In the Lab Products & Services Division, order intake fell 10.3%, or 9.0% in constant currencies, to €63.6 million, which was attributed to the phase-out of a few non-strategic product lines, among other reasons. By contrast, sales revenue for this division rose 3.4%, or 4.8% in constant currencies, to €68.7 million in the first three months, with the division's pipette business acquired at the end of 2011 recording significant gains.

For the smallest Group division, Industrial Weighing, order intake declined 10.0%, or 8.1% in constant currencies, while its sales revenue at €25.7 million slightly eased from the year-ago quarterly figure by 2.1%, or 0.4% in constant currencies.

From a regional perspective, Sartorius reported the highest growth in Asia, with a gain of 5.7%, followed by Europe, which expanded by 5.1%. In North America, sales revenue slid 3.9%, which was partly due to the high comparative revenue base a year ago (all regional figures in constant currencies).

Profit Increased Further

The Sartorius Group continued to expand its profitability in the first three months of the current fiscal year relative to the year-earlier quarter. Underlying EBITDA rose 8.5% to €39.3 million; the Group's respective margin climbed from 17.4% to 18.4%. The share of earnings contributed by the Bioprocess Solutions Division rose 6.6% to €25.0 million; its corresponding margin was at 20.8% relative to 20.3% in the comparative quarter. The Lab Products & Services Division boosted its operating earnings, relative to a moderate year-earlier base, by 15.3% to €12.0 million; its margin rose from 15.7% to 17.5%. At €2.4 million, earnings for the Industrial Weighing Division were at the previous year's level; accordingly, its underlying EBITDA margin remained constant at 9.2%.

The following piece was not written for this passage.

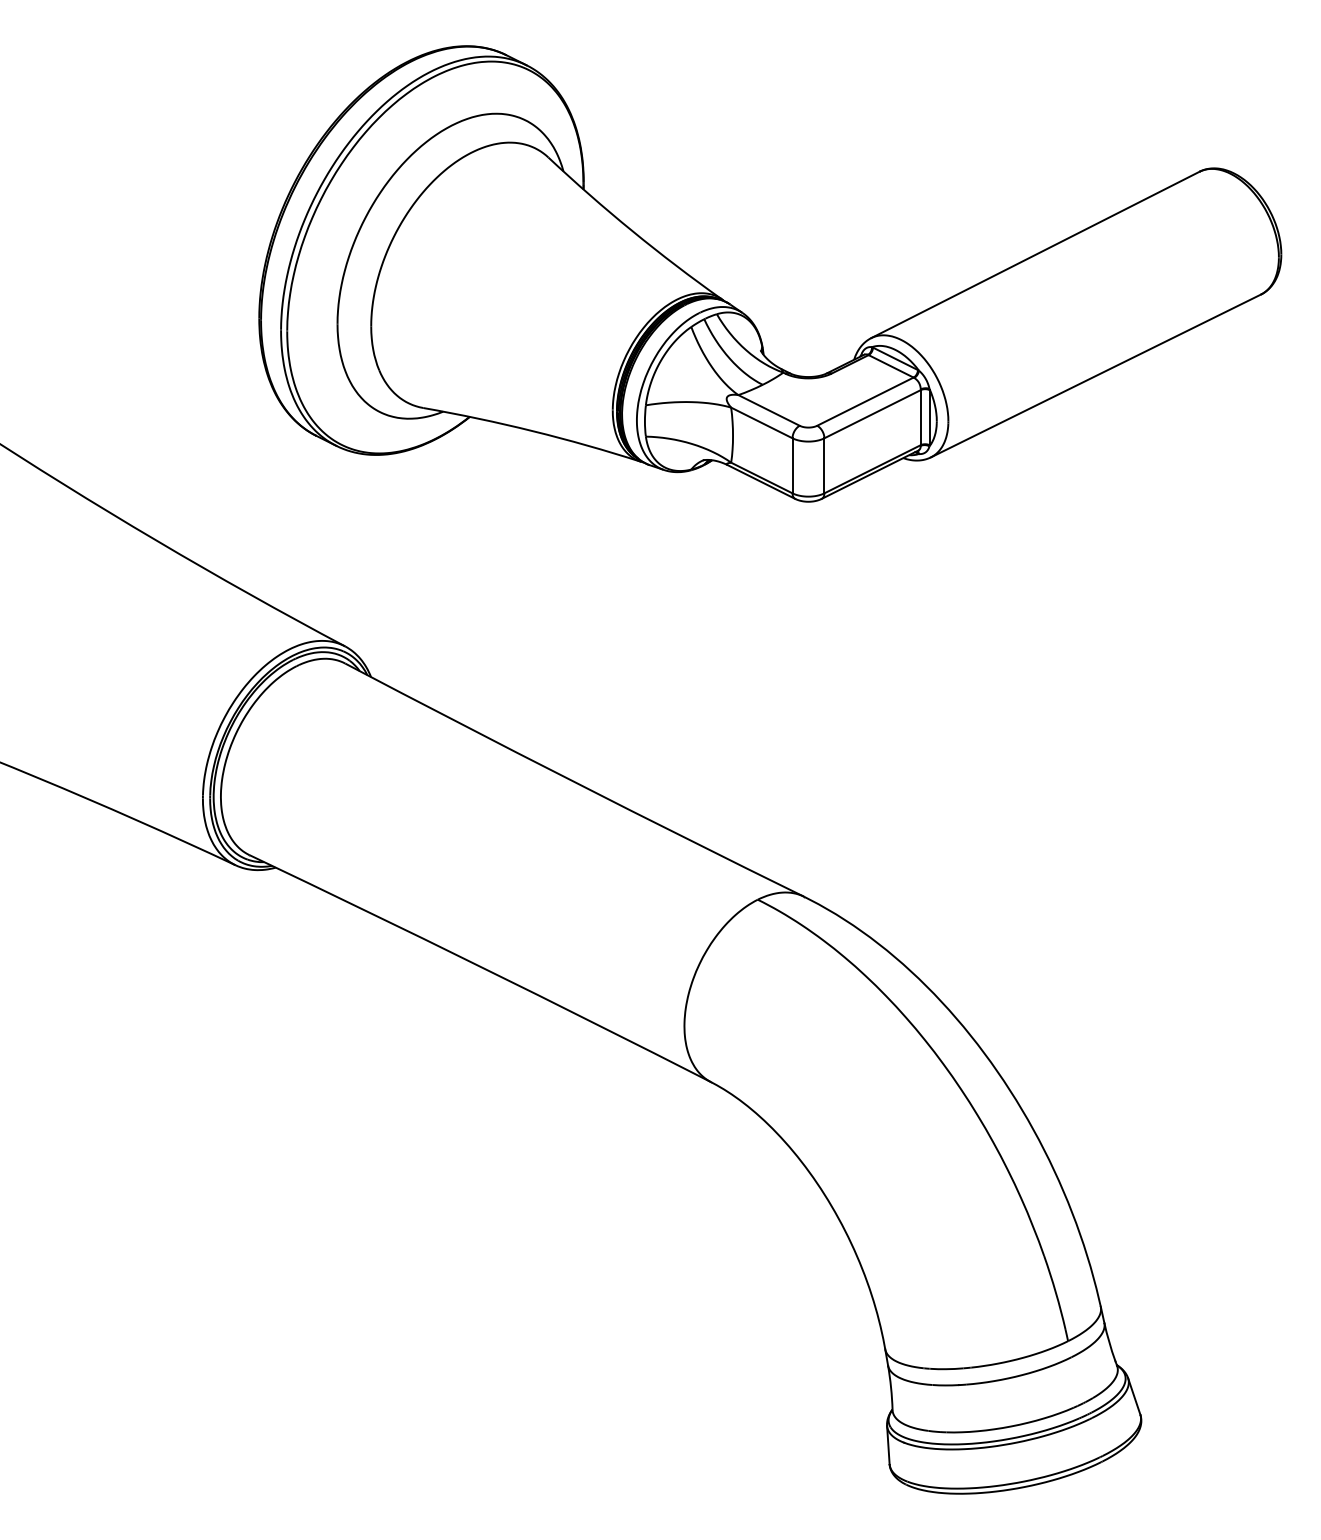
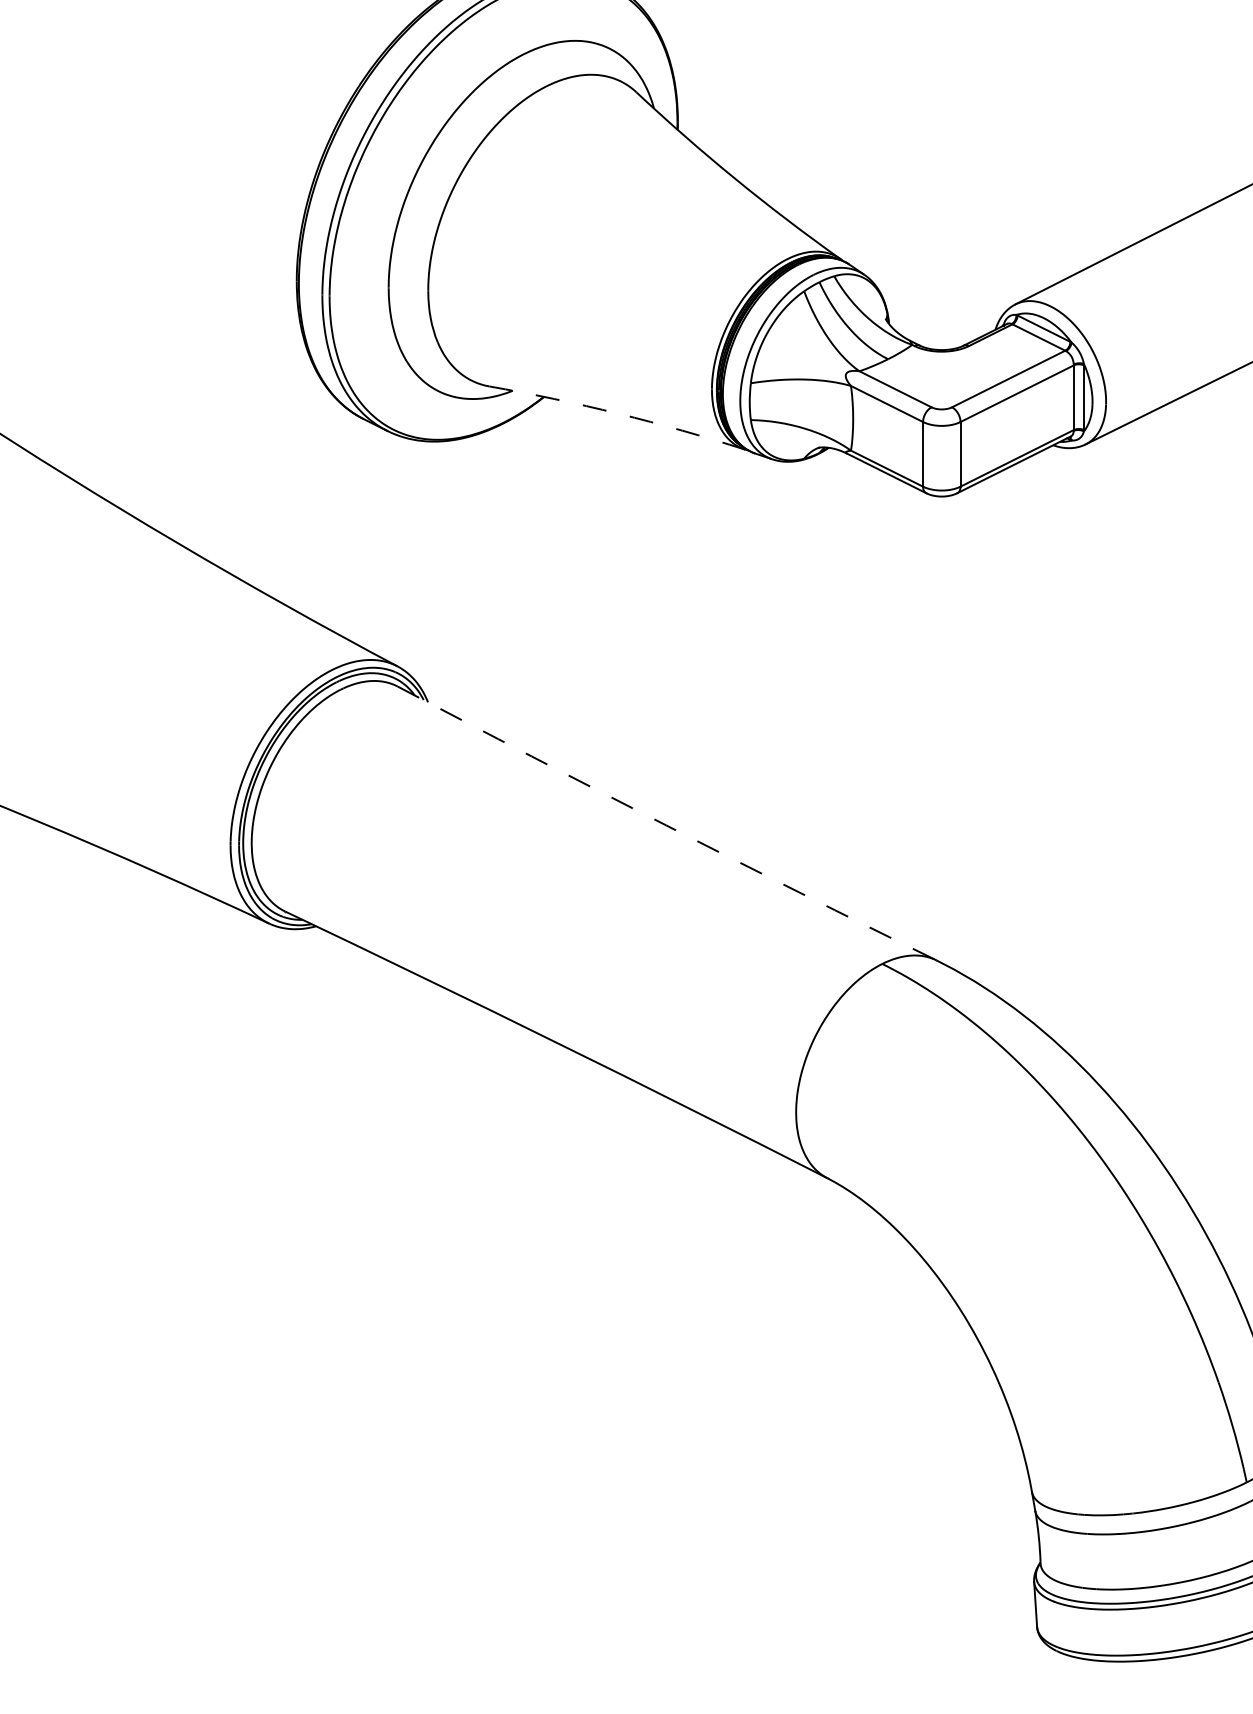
arc: (533, 431) -> (618, 414), solid -> dashed
arc: (573, 781) -> (665, 825), solid -> dashed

Including extraordinary items of €-1.0 million (Q1 2012: -3.2 million), depreciation and amortization, Group EBIT increased 17.0% to 27.6 million. The Group's EBIT margin was at 12.9%, relative to 11.3% a year ago. Relevant net profit for the Group rose 5.1% to €14.8 million. The respective consolidated earnings per ordinary share were at €0.86, up from 0.82 in the previous year; earnings per preference share, at €0.88, up from 0.84 in the year before.

Positive Full-year Outlook

Based on the company's first-quarter performance in 2013, management has confirmed its guidance for sales and earnings growth for the current fiscal year. The company thus anticipates that full-year sales will grow 6.0% to 9.0% in constant currencies. In addition, the company aims to achieve an increase in its underlying EBITDA margin, without any currency effects considered, to around 19.5%, up from 19.0% a year ago.

"We expect to reach our full-year targets for the Group; however, the figures contributed by our three divisions may differ from the figures forecasted at the beginning of the year. In view of the uncertainty and volatility that we are observing in some markets, we should have a clearer picture when we do the regular mid-year review of our guidance," stated Dr. Kreuzburg.